The IPO consists of a fresh issue of Rs 1,000 crore and an offer for sale of Rs 1,000 crore from existing promoters Bina Kishore Chhabria, Resham Chhabria, Jeetendra Hemdev and Neesha Kishore Chhabria from the promoter group.
The liquor firm may also consider a pre-IPO placement of equity shares aggregating to Rs 200 crore. If such a placement is undertaken, then the size of the fresh issue will be reduced. The company said in the draft prospectus that it plans to utilise the funds raised to retire outstanding borrowings and for general corporate purposes.

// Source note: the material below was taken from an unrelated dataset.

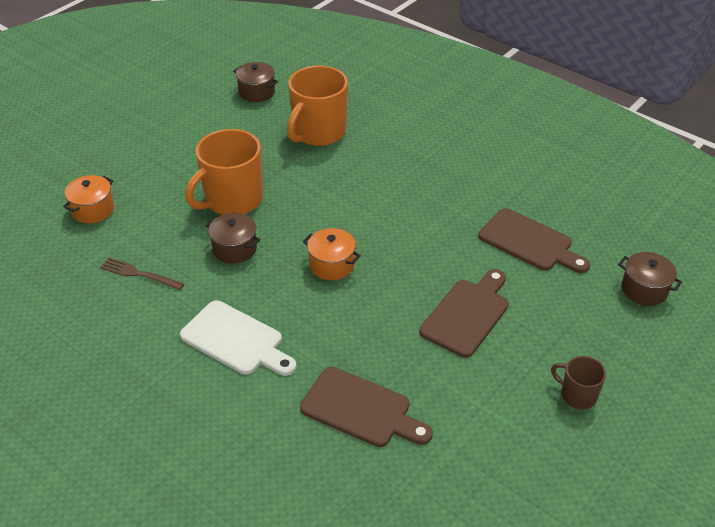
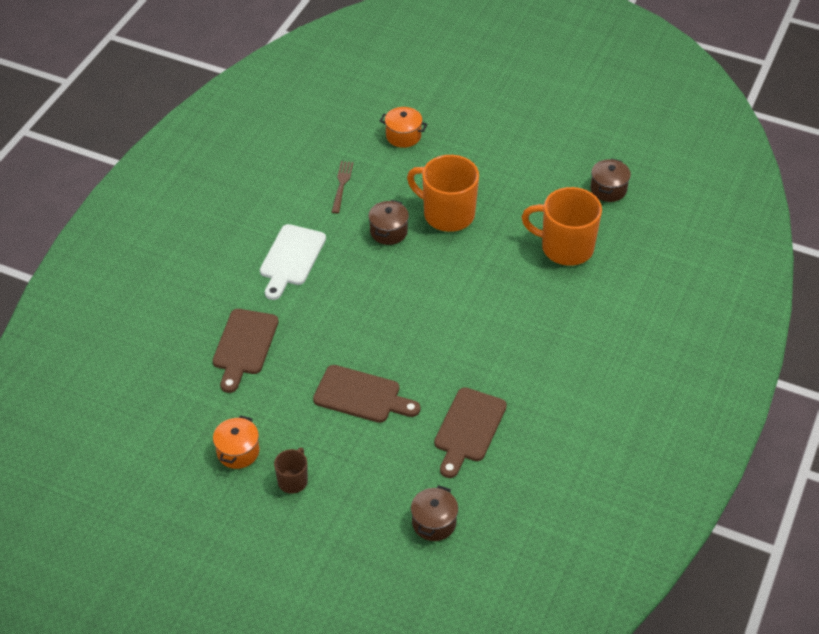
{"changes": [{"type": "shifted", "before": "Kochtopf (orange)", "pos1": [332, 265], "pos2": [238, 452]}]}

“Our company intends to utilise Rs 7,089.84 million (Rs 709.98 crore) from the net proceeds and towards prepayment or scheduled repayment of all, or a portion, of the principal amount on certain loans availed by our company,” Allied Blenders and Distillers said in its prospectus.
The company’s total outstanding borrowings were Rs 926.89 crore as of December 31, 2021.
Allied Blenders and Distillers is the third-largest IMFL company in India in terms of sales volume, with an annual sales volume of 25.52 million cases across four categories — whisky, brandy, rum and vodka. Some of the major brands include Officer’s Choice, Sterling Reserve, Jolly Roger and Class 21. It had an overall market share of 8.2 per cent in the IMFL market by sales volume in FY2021.
The company operates a distillery at Telengana and relies on 30 bottling facilities. The company’s in-house distilling capacity of extra neutral alcohol is 54.75 million litres per year.
ICICI Securities, Axis Capital, JM Financial, Kotak Mahindra Capital and Equiras Capital are book-running lead managers of the IPO.